Alors que le gouvernement de l’Etat hébreu est enfermé dans une logique qui confine à l’autisme et qu’aucune perspective tangible de paix ne semble pouvoir émerger, alors même que se poursuit insolemment l’implantation de nouvelles colonies en territoire palestinien, quel Marocain épris de justice peut soutenir l’option d’une « normalisation » des relations avec Israël ? La terre promise du peuple élu ne peut pas être un Etat « normal ». Sa différence est inscrite dans son génotype. Le peuple de l’exil, de l’errance et du génocide ultime rejoue indéfiniment, pour lui-même et pour le monde, le mythe biblique de David et Goliath, ce combat inégal où, contre toute attente, le faible l’emporte sur le fort.
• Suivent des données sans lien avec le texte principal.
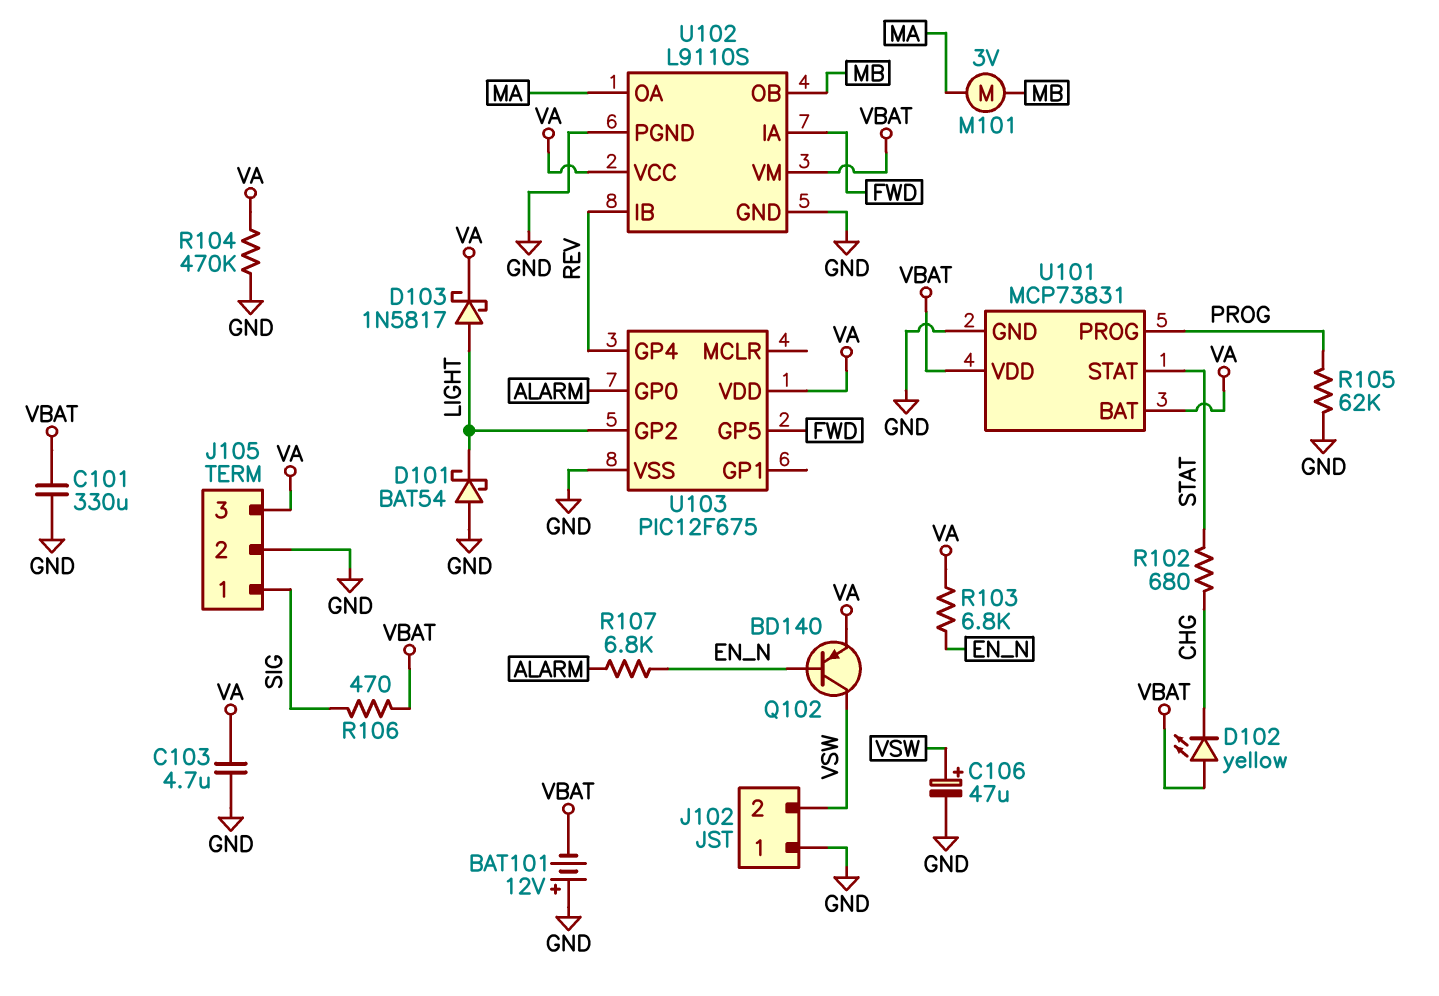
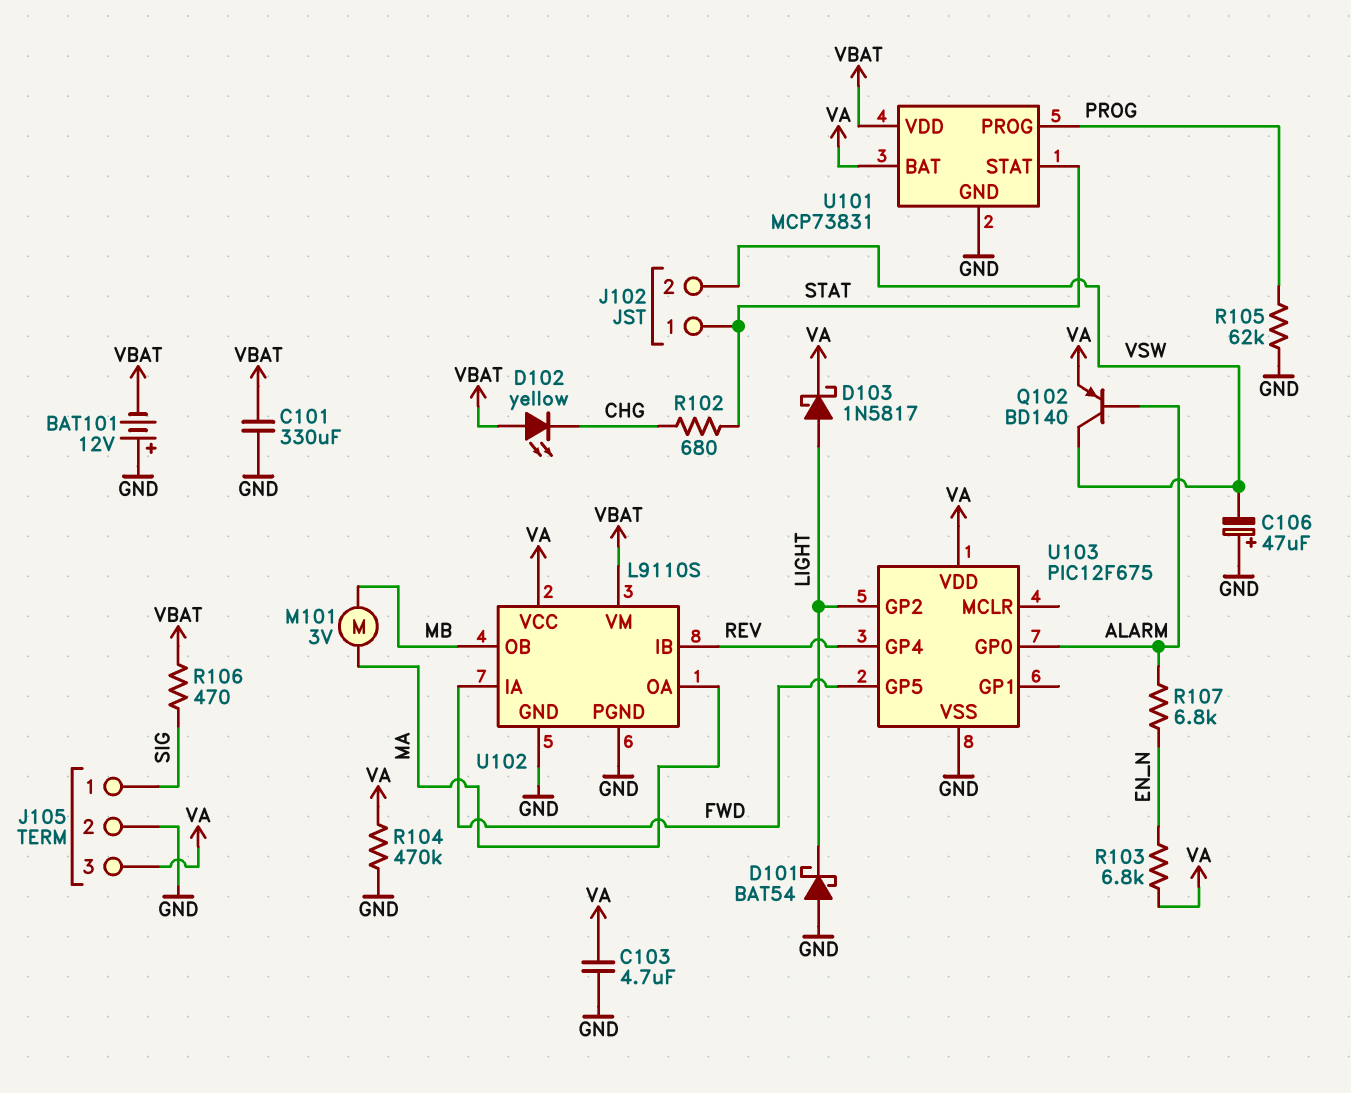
C106: 47uF (plus VSW, minus GND) -> 47uF (plus GND, minus VSW)
J102 pin 1: GND -> STAT
Q102: PNP BD140 (B EN_N, C VSW, E VA) -> PNP BD140 (B ALARM, C VSW, E VA)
Peu importe que les roquettes palestiniennes qui s’abattent régulièrement sur les colonies israéliennes soient l’arme du pauvre ; peu importe que les enfants qui caillassent les chars de Tsahal n’aient rien de la puissance de Ramsès pourchassant Moïse ; peu importe que Yasser Arafat n’ait jamais été Adolf Hitler ; peu importe finalement que les représentants élus du peuple palestinien aient officiellement renoncé à la lutte armée. Car l’Etat israélien sous sa forme actuelle ne veut exister que dans l’adversité. Sa rhétorique interne – celle d’une culture juive bientôt submergée par une horde sauvage d’islamistes-terroristes – et sa communication externe – celle d’un pays démocratique cerné par une kyrielle d’Etats voyous – trompent heureusement de moins en moins. Les récentes mésaventures de l’actrice Scarlett Johannson ont remis sur le devant de la scène mondiale les tenants du boycott d’Israël. Faut-il rappeler que l’égérie de Woody Allen était depuis huit ans ambassadrice d’Oxfam, une importante organisation humanitaire internationale, avant de se voir désavouée pour avoir fait la publicité d’une multinationale israélienne dont la principale usine se trouve en Cisjordanie occupée ? Cette affaire témoigne de l’impact croissant d’une arme rénovée, que ni les grandes compagnies, ni le monde associatif, ni même les États ne peuvent plus ignorer : le boycott.
Mais le boycott dont nous parlons ici n’est pas celui du siècle dernier, d’abord orchestré par les Etats arabes comme le moyen de continuer économiquement un combat qu’ils ont militairement perdu. Lancée en 2005, la campagne BDS (boycott, désinvestissement, sanctions) s’inscrit dans une autre logique, plus citoyenne qu’étatique, davantage fondée sur le droit, et visant plus particulièrement les territoires palestiniens colonisés. Ce n’est plus l’existence même d’Israël qui est niée mais les pratiques de l’Etat hébreu qui sont contestées. Le boycott dont il s’agit ici ne consiste pas en une fatwa lancée contre les touristes qui se rendent en Israël. Il ne vise pas des personnes ou des groupes en raison de leur religion, origine… ou destination. C’est en somme un boycott intelligent, qui ne punit pas indifféremment organisations et individus, qui interpelle les politiques étatiques bien plus qu’il ne s’immisce dans les choix des citoyens.
Malheureusement, au lieu d’analyser la montée en puissance de la campagne BDS, le Maroc patauge dans le non-sens : on pointe du doigt les dangers d’une « normalisation » avec Israël, tout en achetant de l’armement casher ; on veut emprisonner les Marocains qui se rendent dans l’Etat hébreu, mais on récompense des Israéliens partisans de l’intransigeance avec la Palestine. La victime de cette attitude ambivalente n’est autre que la population marocaine elle-même engagée dans une surenchère stérile à la détestation d’Israël, alors même que notre Etat, drapé dans son souci de l’intérêt général, se compromet avec toutes sortes de tristes sires.